È stato divulgato in questi giorni il rapporto Invalsi 2019. I dati che ne derivano descrivono una situazione estremamente preoccupante per il Meridione e, in particolare, per la Calabria che in tutte le prove e per ogni grado del processo formativo si colloca ultima o penultima nella graduatoria. Il Rapporto Invalsi recita testualmente “Alcune regioni, in primo luogo la Calabria, ma anche la Campania, la Sicilia e la Sardegna si segnalano per risultati particolarmente bassi in pressoché ogni grado d’istruzione”.
Le competenze per disciplina e per livello scolastico. Diamo uno sguardo innanzitutto alle competenze in Italiano (Tabella 1). Già dalla V elementare la nostra regione si discosta in maniera sostanziale e statisticamente significativa non solo dalle regioni del centro-nord, ma anche da alcune regioni meridionali (Abruzzo, Basilicata, Molise e Puglia, che si collocano al di sopra della media nazionale) piazzandosi ultima nel punteggio delle competenze in Italiano con una media di 190 contro un punteggio medio nazionale pari a 200. La situazione peggiora nel corso del tempo: in terza media la Calabria resta ancora ultima nella classifica, ma con un punteggio medio di 186 contro una media nazionale di 199, il gap da 10 punti aumenta a 13. Nelle seconde classi dei licei/istituti tecnici/professionali, la Calabria dall’ultimo passa al penultimo posto (con un punteggio medio di 189 contro una media nazionale di 204), ma torna ad essere ultima in V superiore con un punteggio medio di 182 contro una media nazionale di 200 e, quindi, con un gap di ben 18 punti.
Lo stesso dato sconfortante si rileva quando si esaminano i risultati ai test di matematica. Anche in questo caso la Calabria fa peggio non solo delle regioni del centro-nord, ma anche delle vicine Basilicata e Puglia (Tabella 2). La differenza di circa 8 punti rispetto alla media nazionale in seconda elementare si allarga a 19 punti in terza media e a 21 punti in quinta superiore. Il gap all’ultimo anno delle superiori rispetto alla regione con il miglior punteggio medio (il Friuli Venezia Giulia) è di ben 40 punti. Come si può vedere dalla Figura 1, dove si rappresentano i risultati in matematica per tipologia di istituto, in V superiore, il punteggio medio ottenuto dagli studenti calabresi che frequentano il liceo scientifico è inferiore a quello raggiunto dagli studenti che frequentano un istituto tecnico in Piemonte. Inutile dire che il dato diventa ancora più preoccupante se si considerano gli studenti che frequentano gli istituti professionali (un quadro non molto diverso per le differenti tipologie di scuola emerge se si considerano le competenze in Italiano).
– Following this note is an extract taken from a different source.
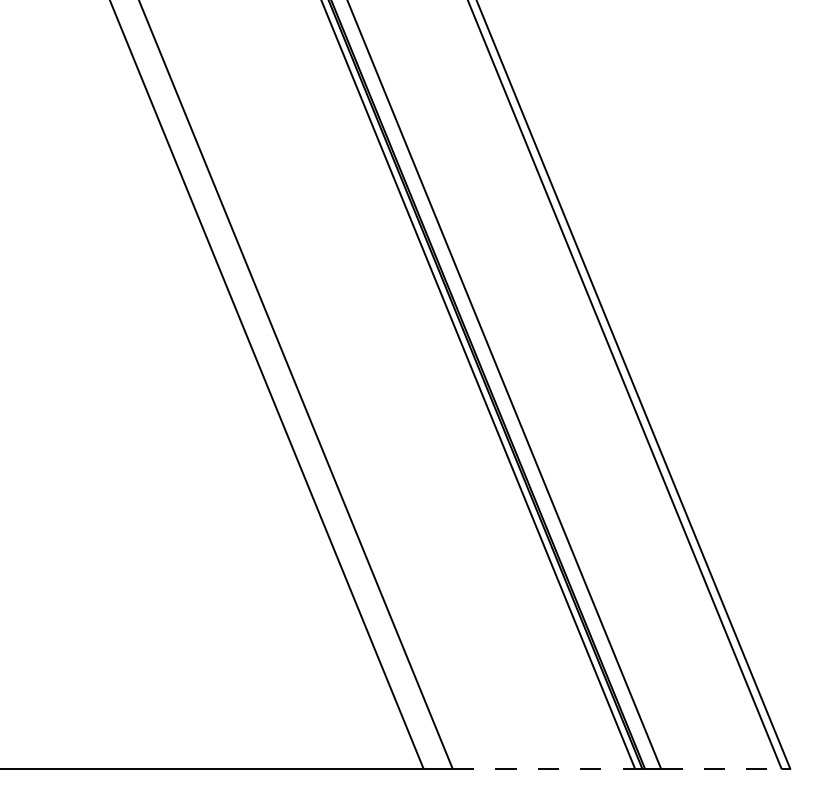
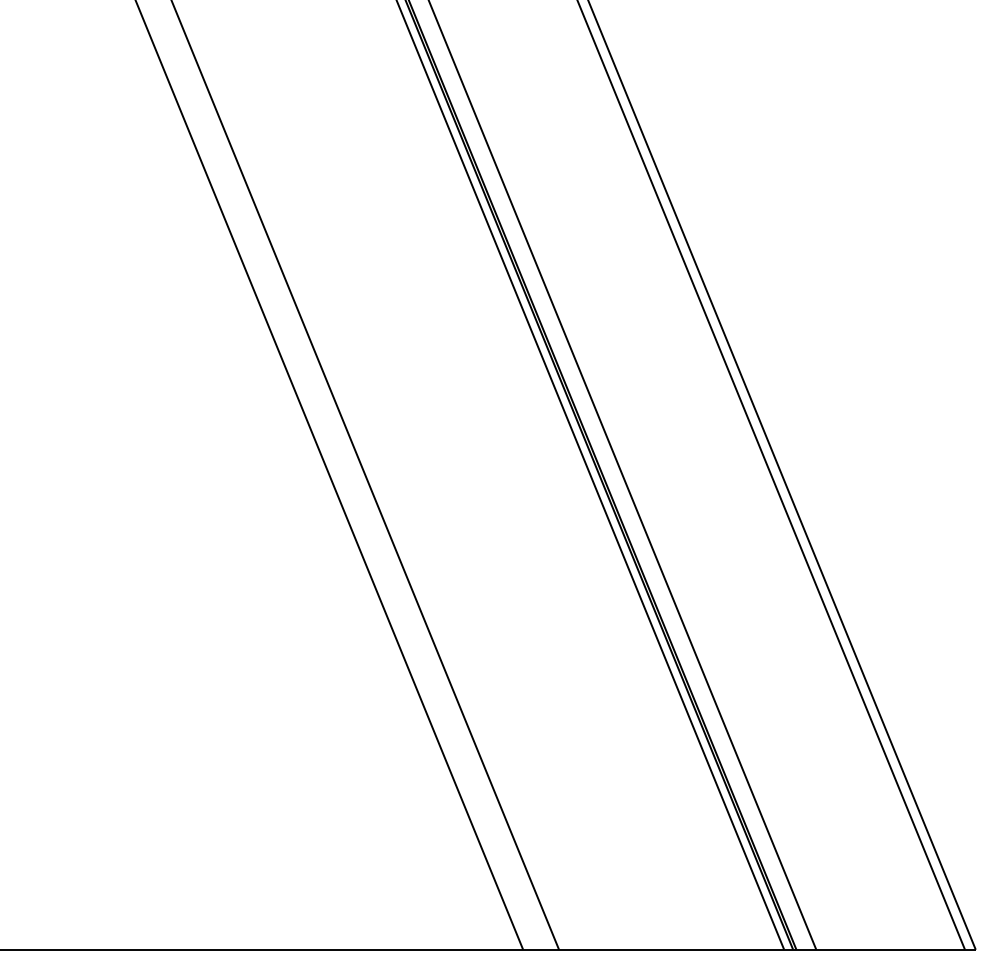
line: (544, 769) -> (672, 949), dashed -> solid
line: (722, 769) -> (891, 949), dashed -> solid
La situazione di grave difficoltà dei nostri studenti è evidente quando si esaminano i dati per livello di competenze raggiunto. La Figura 2 riporta la distribuzione percentuale degli studenti che frequentano l’ultimo anno delle superiori nei livelli di competenza in matematica: emerge che dopo 13 anni di istruzione (se non si considera la scuola materna), più del 60% degli studenti calabresi non raggiunge il livello 3 che è quello considerato adeguato. Ancor peggio, circa il 35% degli studenti raggiunge solo il livello 1.
A questo punto è quasi superfluo dire che la situazione non migliora se si considerano le competenze nella lingua Inglese (Tabella 3). I risultati di queste prove riproducono le stesse differenze con le regioni del centro-nord già riscontate in Italiano e Matematica; differenze che iniziano a comparire in quinta elementare e si amplificano nel corso del processo formativo.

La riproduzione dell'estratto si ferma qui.